Trial during stages later than the first is also appropriate for counterclaims raised by the claimants, such as those alleging an independent liability, and for cross-claims between claimants which are held appropriate for resolution in the course of the interpleader proceedings.
Plain-English Summary
Rule 22 addresses a specific bind: someone holding money or property that two or more people claim, where paying the wrong claimant could mean paying twice. Rule 22(a) lets that person join all the rival claimants as defendants and require them to interplead — to fight out their competing claims against each other rather than each one separately pursuing the stakeholder. It does not matter that the claimants' individual claims or the legal grounds behind them differ, lack a common origin, or are adverse and independent of one another; joinder is proper even if the party seeking interpleader denies owing anything to some or all of the claimants. A defendant facing this same kind of exposure can raise interpleader by way of a cross-claim or counterclaim, and the rule supplements, rather than limits, the joinder already available under Rule 20.
Rule 22(b) gives the stakeholder a practical way out of the dispute: deposit the disputed amount, or deliver the disputed property, with the court, and the court can then discharge that party from liability on the claims. Once that happens, the case continues as a contest among the claimants over the deposited money or property, without the original stakeholder remaining exposed to the risk of conflicting judgments or multiple recoveries from the same fund.
Interpleader exists because forcing a disinterested stakeholder to guess which claimant has the better legal position, at the stakeholder's own risk, is neither efficient nor fair.

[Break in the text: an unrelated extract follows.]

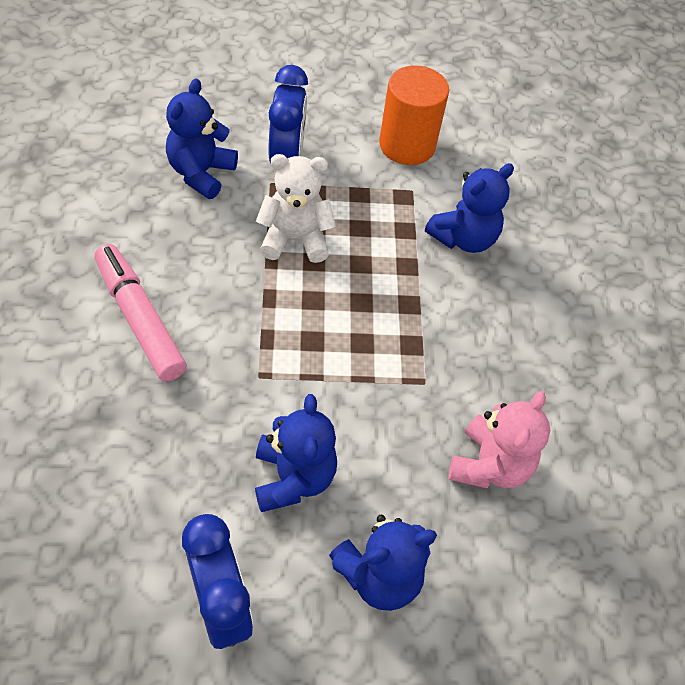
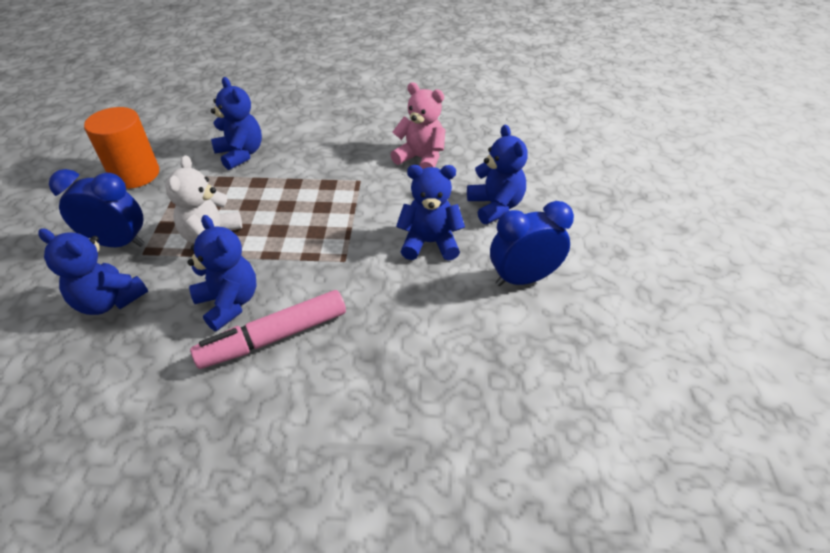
camera: 80 degrees left, 10 degrees down
(192, 271) = (229, 303): none -> blue teddy bear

By bringing every claimant into one proceeding, Rule 22 protects the stakeholder from the expense and uncertainty of multiple lawsuits over the same fund, protects the claimants by letting the fund be divided equitably among them in a single case, and spares the courts the waste of resolving the same underlying dispute more than once.
Frequently Asked Questions
Who can use interpleader under Rule 22?
Anyone who holds money or property claimed by two or more people in a way that exposes them to double or multiple liability can join the rival claimants as defendants and require them to interplead. A defendant facing the same kind of exposure can raise interpleader through a cross-claim or counterclaim.
Do the competing claims have to be based on the same legal theory to use interpleader?
No. Rule 22(a) specifically allows interpleader even if the claimants' claims, or the titles on which they depend, lack a common origin, are not identical, or are adverse to and independent of one another.
Can I use interpleader if I believe I owe nothing to some of the claimants?
Yes. Rule 22(a) allows interpleader even where the party seeking it states that it is not liable in whole or in part to any or all of the claimants.
What happens to the disputed money or property once interpleader is used?
Rule 22(b) lets the party seeking interpleader deposit the disputed funds with the court, or deliver the disputed property as the court directs, after which the court may discharge that party from liability and the case continues among the claimants over the deposited money or property.
Does interpleader under Rule 22 limit the joinder rules already available under Rule 20?
No. Rule 22(a) states expressly that its provisions supplement, and do not in any way limit, the joinder of parties permitted under Rule 20.